Wei-Chih Kuo scite author profile

We use the configuration of film boiling on a horizontal tube positioned in a stagnant pool of saturated diethyl carbonate (DEC, (C2H5O)2CO) to study DEC decomposition at temperatures up to 1500 K. The composition of bubbles that percolate through the liquid pool is measured and the results are used to infer the decomposition reactions. The results show that below tube temperatures of about 1100 K, the decomposition products are ethylene (C2H4), carbon dioxide (CO2), and ethanol (EtOH, C2H5OH) with a molar ratio nC2H4/nCO2∼1, which is consistent with a first-order decomposition process.
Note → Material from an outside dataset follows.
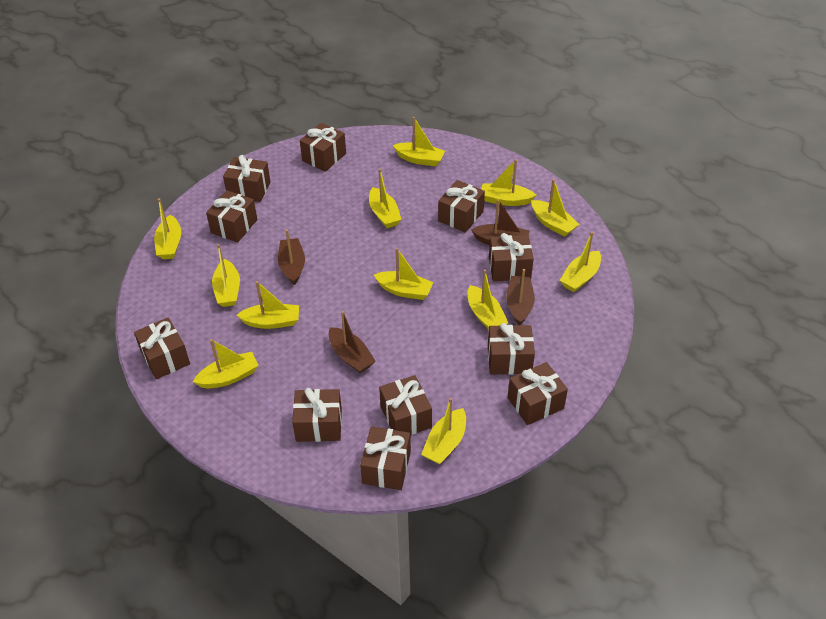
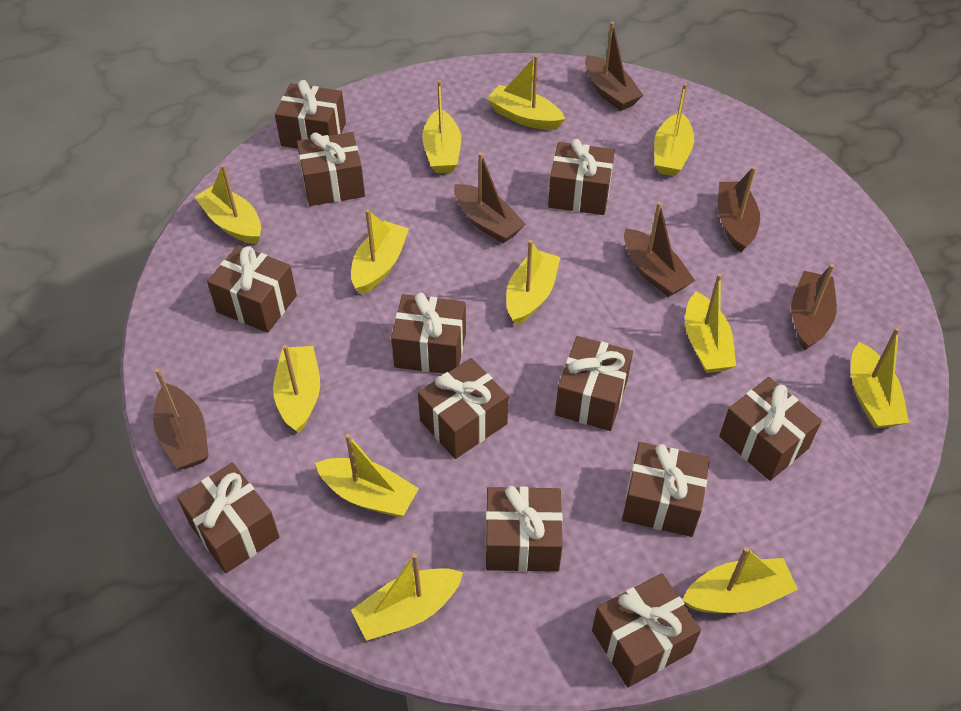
brown boat: 4 -> 6
brown gift: 11 -> 12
At higher temperatures, nC2H4/nCO2 > 1 which is explained by an additional route to forming C2H4 from radicals in the system (created by EtOH decomposition) attacking DEC. The presence of H2, CO, CH4, and C2H6 in the product stream was noted at all temperatures examined with concentrations that increased from trace values at low temperatures to values comparable to the DEC unimolecular process at the highest temperatures. Formation of a carbon layer on the tube was observed but did not appear to influence the decomposition process. A scale analysis shows that the rate constant controls decomposition compared to the residence time, which has a weaker dependence on temperature.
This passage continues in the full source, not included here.